SENIOR staff at Basildon Council have been handed a 9 per cent pay rise – despite management restructuring aimed at saving cash.

The Echo can reveal austerity measures, which saw chief executive Bala Mahendran move to a three-day week, have hit lower-paid staff hardest, with 46 losing their jobs.

Meanwhile, the top 18 officers were paid a total of more than £1.5million in 2013/14, an increase of more than £107,000 from the year before the changes.

“Promotional” pay rises of between 3 and 9 per cent for senior staff saw the overall payout soar with “golden handshakes” of up to £86,000 for managers who left in 2013/14, boosting the bill further.

Despite this, council bosses insist the overall restructure, which also affected lower pay bands, saved the authority £302,490 in the last financial year.

Nigel Smith, Labour deputy group leader, said: “So much for all being in it together.

“Frontline jobs have gone and senior staff have got eye watering pay rises of up to 9 per cent.

“These are the people who crossed the picket-line to keep services going during the strikes.

“We have a self-indulgent highpaid culture and large numbers of quite low paid people they have got rid of. We have 18 people who must feel like they have won the lottery every year and everyone else who has had a small win on a scratchcard.”

Top earner remained chief executive Bala Mahendran, despite him going on a three-day week.

From April 2013 to March 2014, he pulled in a total of £190,886 including bonuses, expenses, benefits and pension contributions, despite going part-time last August.

This was just £35,000 less than his total earnings for 2012/13 when he was full-time.

Consultant Cormack Smith was hired on loan from Westminster City Council for £117,000 to act as a council spin doctor. According to the report, a further 29 officers at the council were paid between £50,000 to £80,000 in 2013/14.

Kerry Smith, leader of the Ukip group on the council, said the figures showed councils believed if they did not pay top money, officers would go elsewhere.

He added: “I am a firm believer we should go back to the good old days of having a town clerk and recruiting young people in the borough for junior roles and promoting them to senior roles.
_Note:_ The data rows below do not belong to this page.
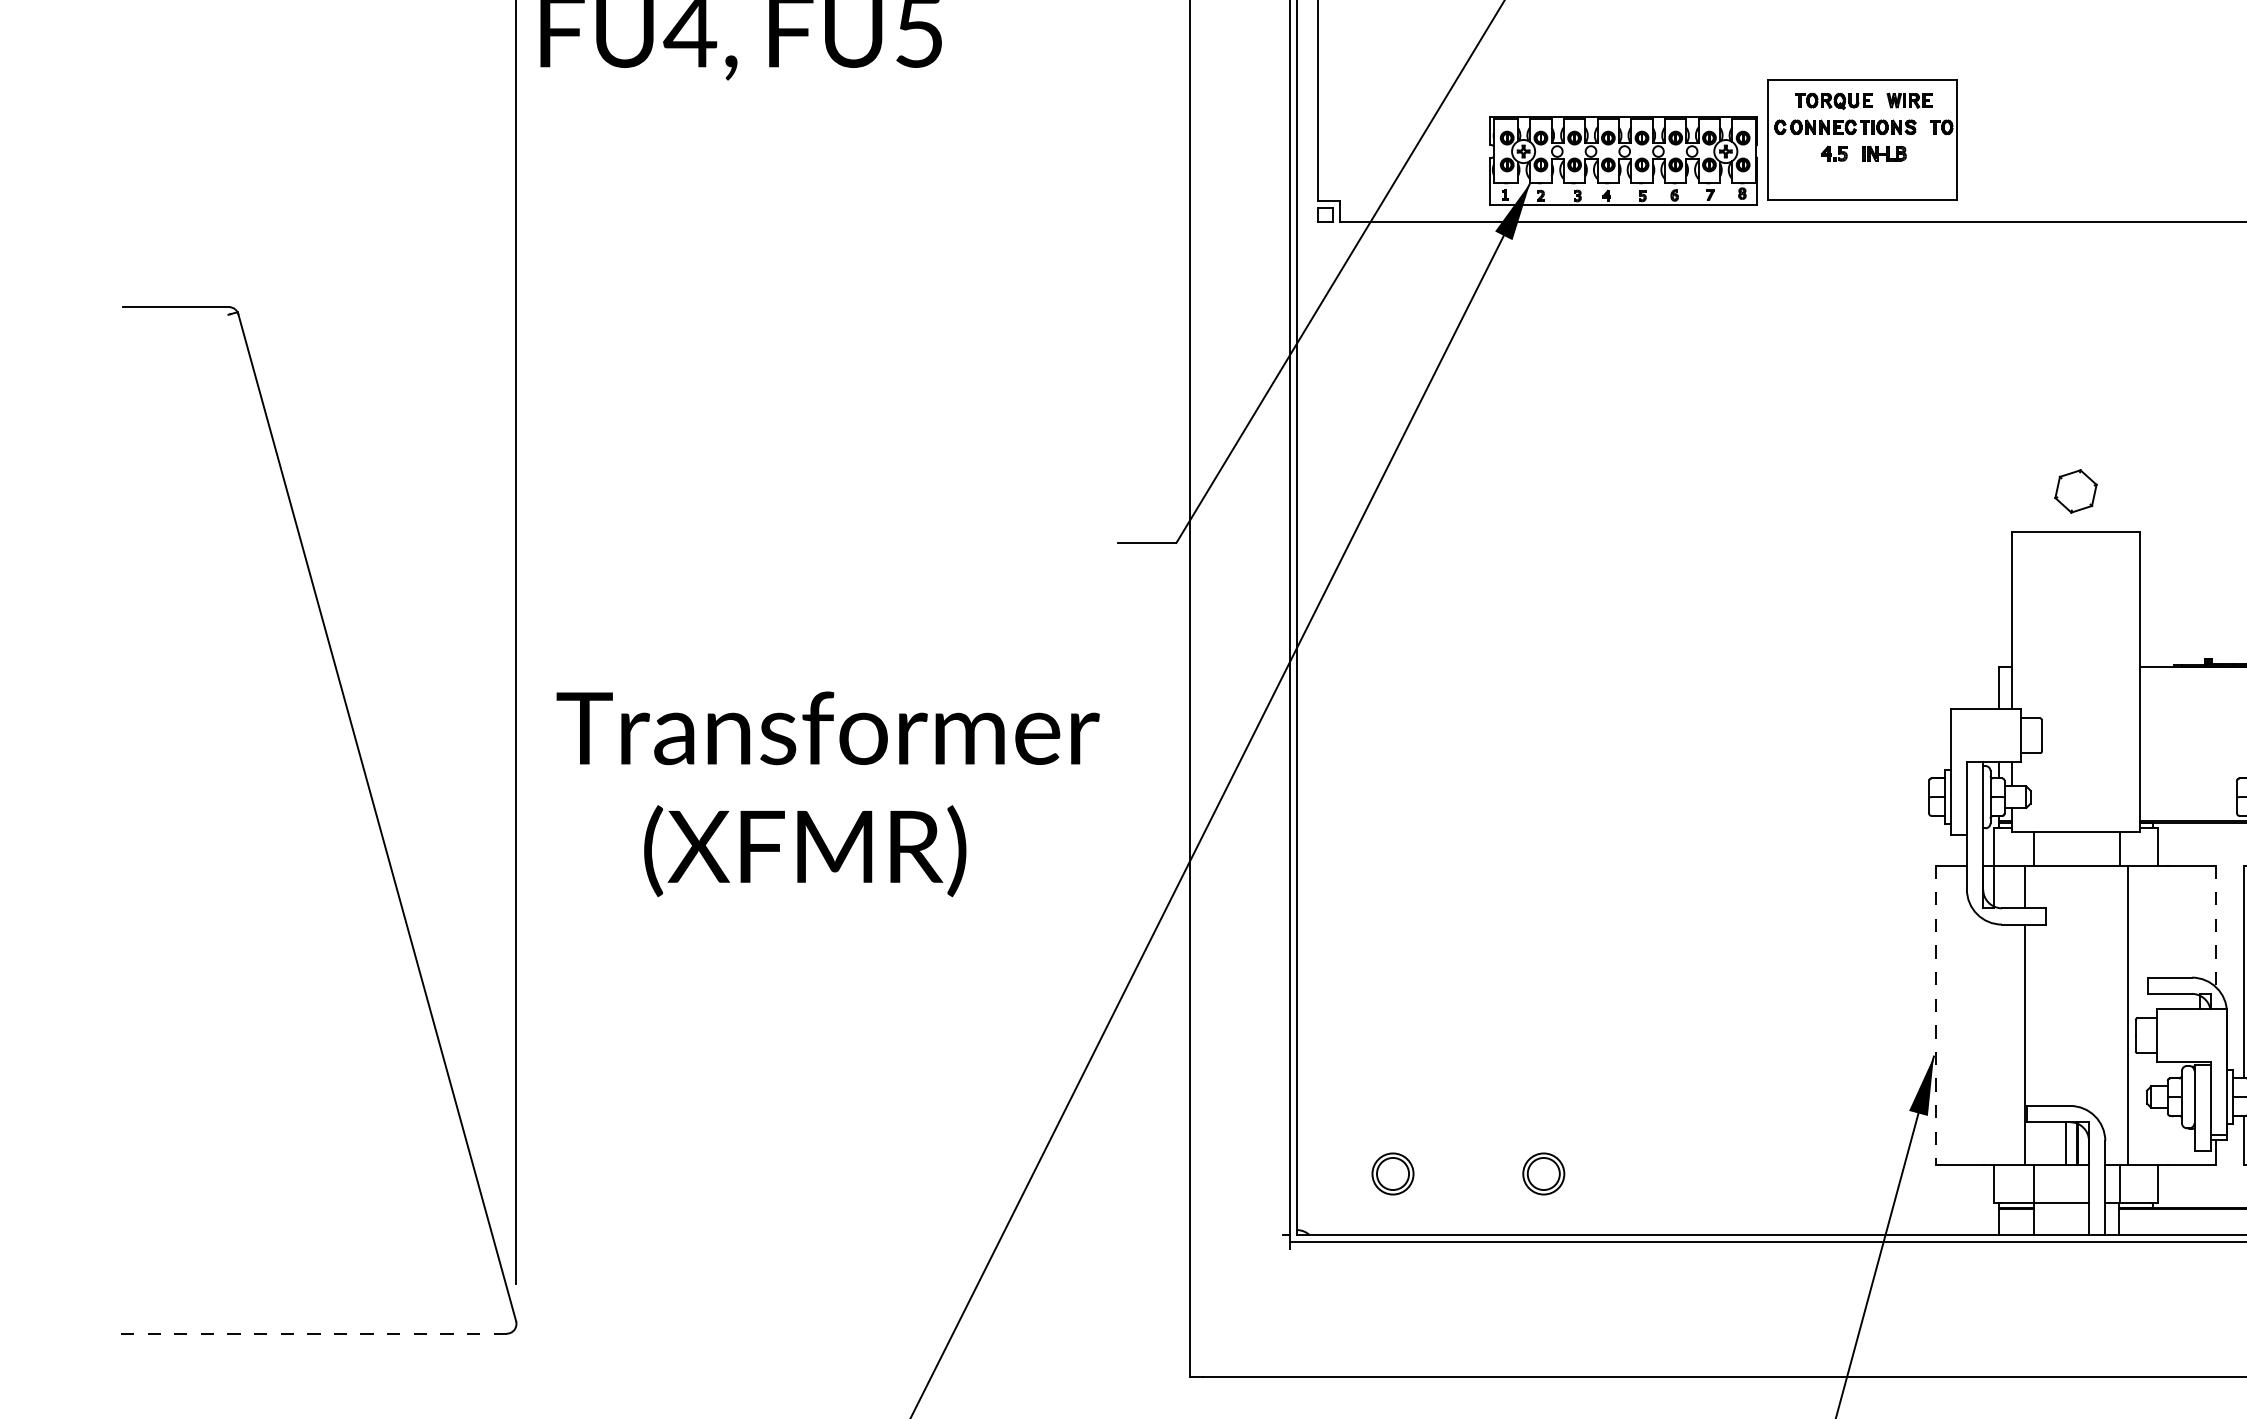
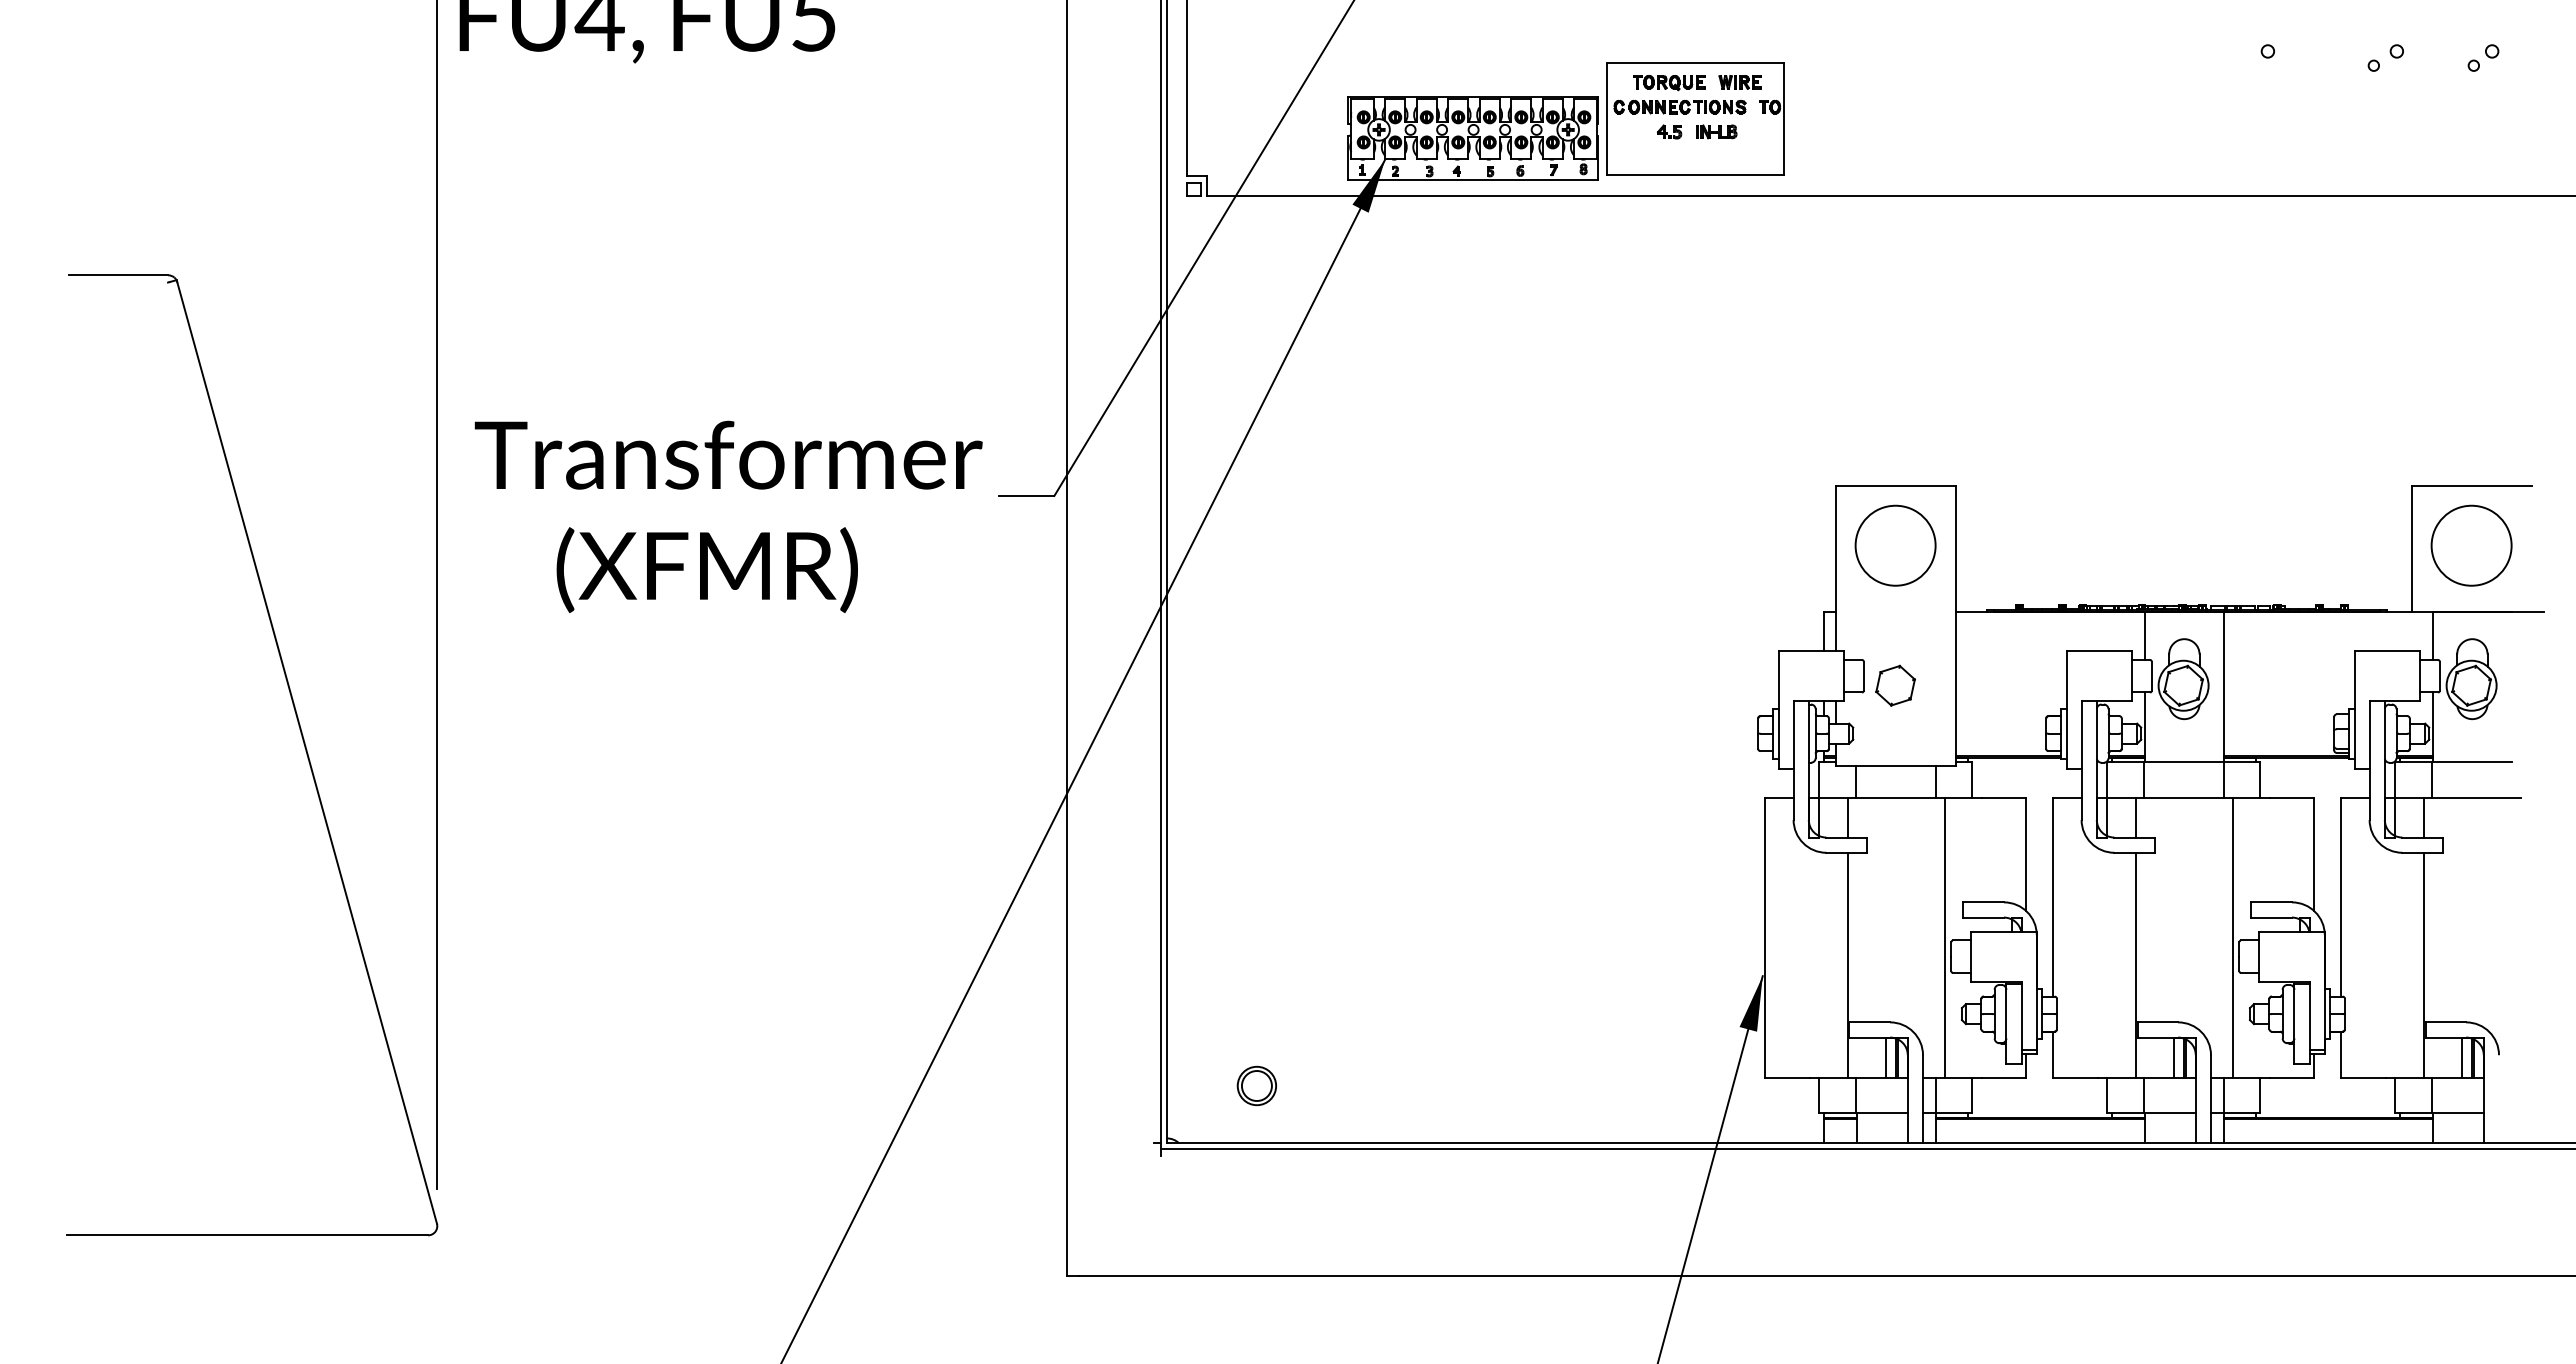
part: (2075, 491) -> (1895, 685), moved
circle: (2075, 595) -> (1895, 545), added
text: (827, 793) -> (728, 516), moved
line: (2215, 926) -> (2026, 854), dashed -> solid
line: (1935, 1016) -> (1764, 938), dashed -> solid
part: (1543, 1173) -> (1397, 1085), removed
line: (314, 1333) -> (248, 1235), dashed -> solid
“Why is the taxpayer paying the pensions of people earning more than £100,000? This should be for dustmen and teachers, who give decades of service to local taxpayers.”

Golden handshake payments to staff made redundant through the changes came to £461,834, which is £350,000 more than the previous year.

The biggest, £86,448, went to former executive director Chris White who was made redundant on August 31, 2012.

Labour group leader Byron Taylor added: “In our last manifesto we said we wanted to see a reduction in topend officer pay. We believe there is a culture of high pay in Basildon with top officers taking a big slice of the pie. At the same time, we have 20 people at the council being paid below the living wage and that is not acceptable.”

Simon Gardner, secretary of Unison’s Basildon local government branch, said: “It is not right if employees are offered 1 per cent.

How can it be justified that people get 9 per cent?”

 

 

BASILDON Council said its accounts gave the “false impression” senior managers had  eceivedwhopping pay rises, when in fact they had been promoted.
Dawn French, commissioning director for corporate support, whose basic salary rose by the equivalent of 9 per cent, said: “As a result of the restructuring, some senior managers were promoted.
“A requirement of the code of practice on local authority accounting is the previous year’s salary is shown, therefore it gives a false impression of a pay rise for the same management positions when in fact this was a promotion.”
The council insisted it had saved £300,000, when changes to staff below the senior managers were also taken into account.
Mrs French added: “The statement of accounts for 2013-14 now shows an increased number of senior managers as a result of the reclassification of senior management positions,
where the council has decided to reduce overall management costs by having a flatter overall management structure.
“This has increased the number of staff who fall within the new senior manager classification, while reducing management positions overall.
“Positions now identified as new senior management positions were either filled as a result of a promotion, on a interim basis, or through recruitment which also results in an overall reduction in the total spend by £302,490.”
The council plans to save a further £200,000 in 2014/15.
She added Mr Mahendran’s bonus was paid a year in arrears, so the higher level had been for the previous full-time service.